BJP leaders may have demonized Bangladesh for sending illegal migrants in Indian election campaign, little realizing that the country born out of a bitter struggle against Pakistan army has no love lost for Islamabad.
Bangladesh has now done what Modi’s India cannot imagine – stop issuing visas to Pakistani nationals.
Diplomatic tension between Pakistan and Bangladesh is at an all-time high following Dhaka’s latest decision.
Foreign office sources in Dhaka told Northeast Now that since last Monday the visa section in the Bangladesh embassy in Islamabad has been closed down after Pakistan delayed renewal of the visa of one of its diplomats in Islamabad.

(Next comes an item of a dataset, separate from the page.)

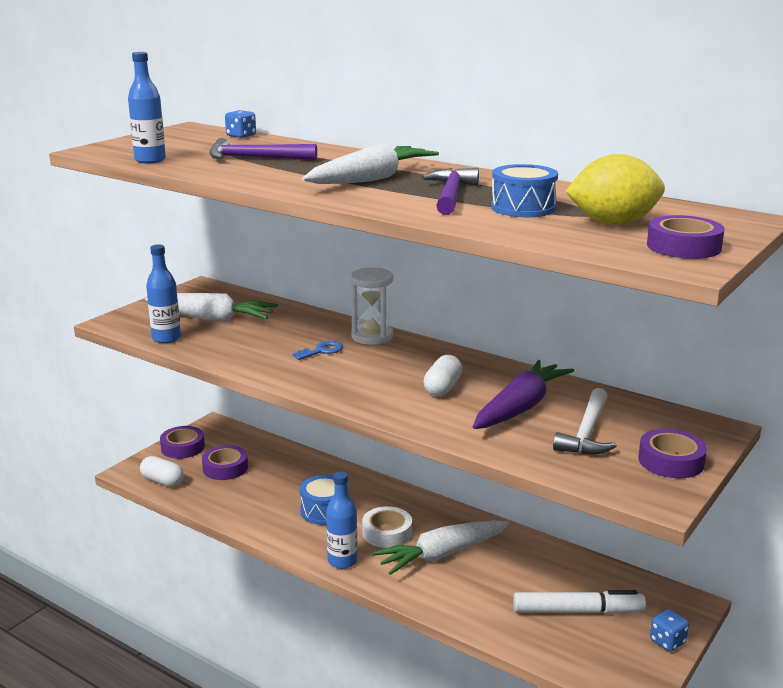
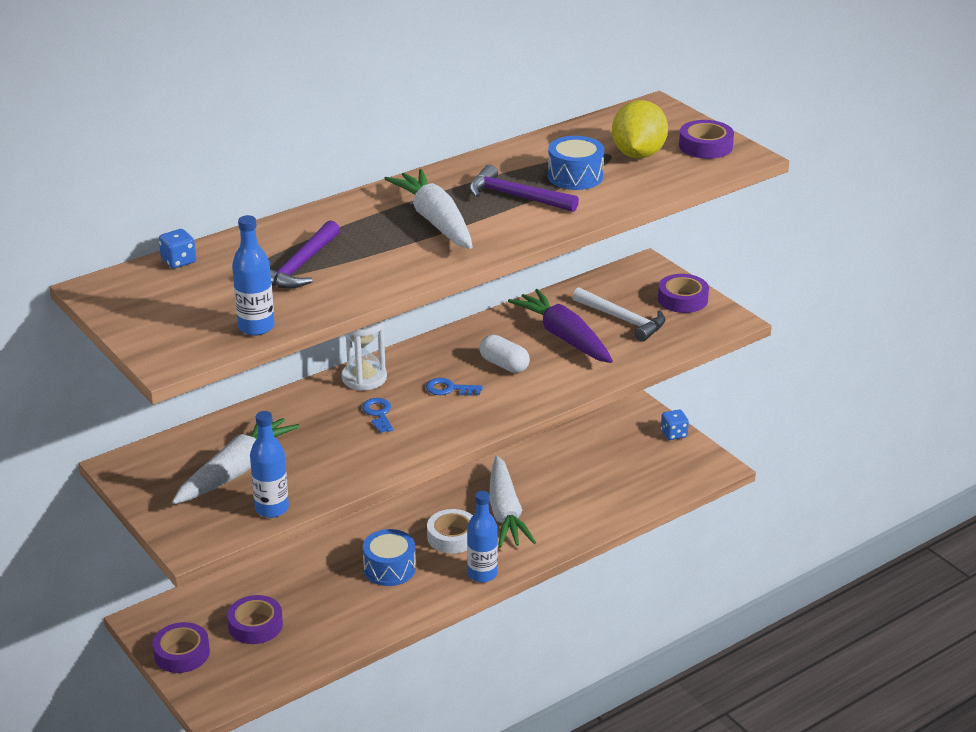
camera: 70 degrees left, 10 degrees up
(162, 481) = (251, 679): white capsule -> none
(382, 371) = (449, 389): none -> blue key
(577, 611) = (619, 463): white marker -> none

It’s believed that Pakistan has delayed the renewal of the visa after Dhaka refused to accept the nomination of the new high commissioner of Pakistan to Bangladesh for over a year.
Pakistan’s Foreign Ministry sent the nomination of its proposed envoy Saqlain Syedah to Bangladesh in March 2018. Bangladesh has yet to respond to the appointment.

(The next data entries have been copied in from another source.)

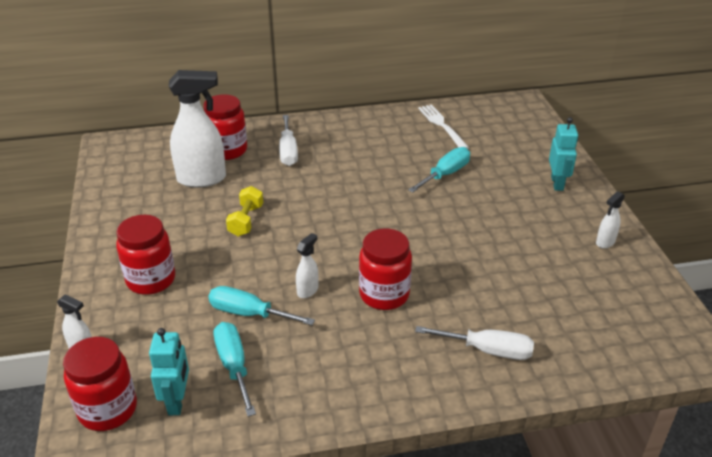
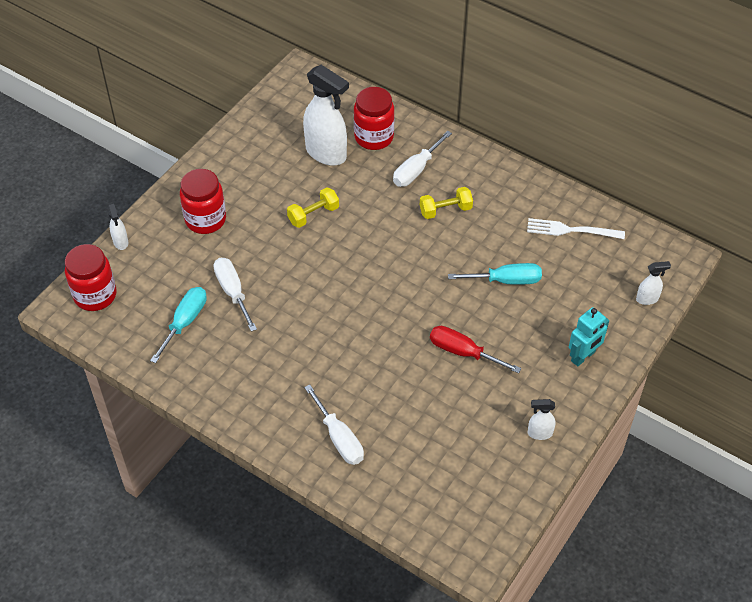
camera: 45 degrees right, 15 degrees up
(177, 401) = (132, 320): turquoise robot -> none
(249, 313) = (233, 292): turquoise screwdriver -> white screwdriver
(308, 290) = (286, 303): white spray bottle -> white spray bottle (647, 299)
(344, 161) = (445, 210): none -> yellow dumbbell
(384, 295) = (328, 346): red jar -> none
(442, 125) = (571, 230): white fork -> white fork turned 105 degrees counterclockwise
(484, 231) = (463, 352): none -> red screwdriver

Bangladesh information minister Hasan Mahmud told Northeast Now during his last visit to Calcutta that, ‘we have very good reasons not to accept Saqlain’s credentials as envoy’.
He did not elaborate but officials said she was possibly from the intelligence services or closely connected to them.

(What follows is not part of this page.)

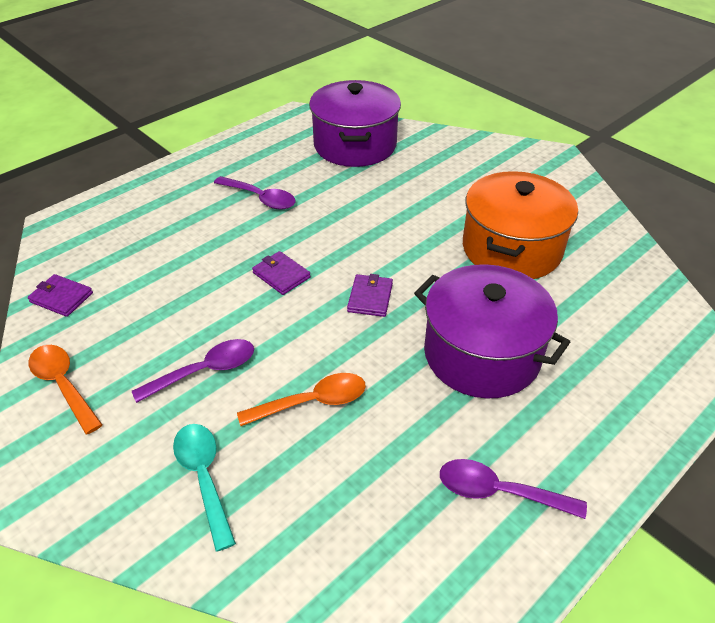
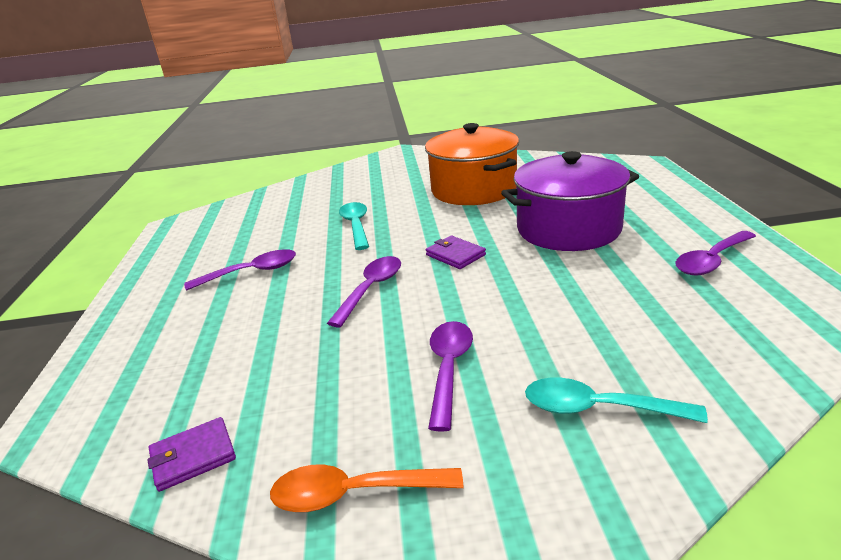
camera: 50 degrees left, 15 degrees down
(281, 275) = (371, 289): purple wallet -> purple spoon
(312, 402) = (551, 316): orange spoon -> none
(355, 145) = (262, 211): purple pot -> none
(374, 211) = (356, 226): none -> turquoise spoon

Bangladesh is very wary of ISI activities after reports that the Pakistani military intelligence service was connected with alleged attempts to assassinate Prime Minister Sheikh Hasina.
It has often blamed ISI for backing Islamist militants which Bangladesh is trying to neutralize specially after the terror attack on a Dhaka bakery three years ago in which more than 20 people, mostly foreigners were killed.
Last year, the Bangladesh tribunal awarded death sentence for five war criminals charged with committing crimes against humanity and siding with Pakistani troops carrying out genocide during the Liberation War in 1971.
Pakistan’s Parliament has issued condemnations and passed resolutions against the hanging of these war criminals on several occasions, which Bangladesh considers this an interference in its internal affairs.
The war crime tribunal was established in 2010 to prosecute criminals who assisted the Pakistani army in suppressing the struggle for independence in Bangladesh.
In 1971, a civil war broke out in Pakistan, leading to its division, after West Pakistan launched a military operation in East Pakistan seeking independence. The death toll among Bangladeshi people at the time was estimated to be nearly three million lives.
Indian military intervention ordered by then Prime Minister Indira Gandhi brought the war to an end and led to Bangladesh’s emergence as a free nation friendly to India.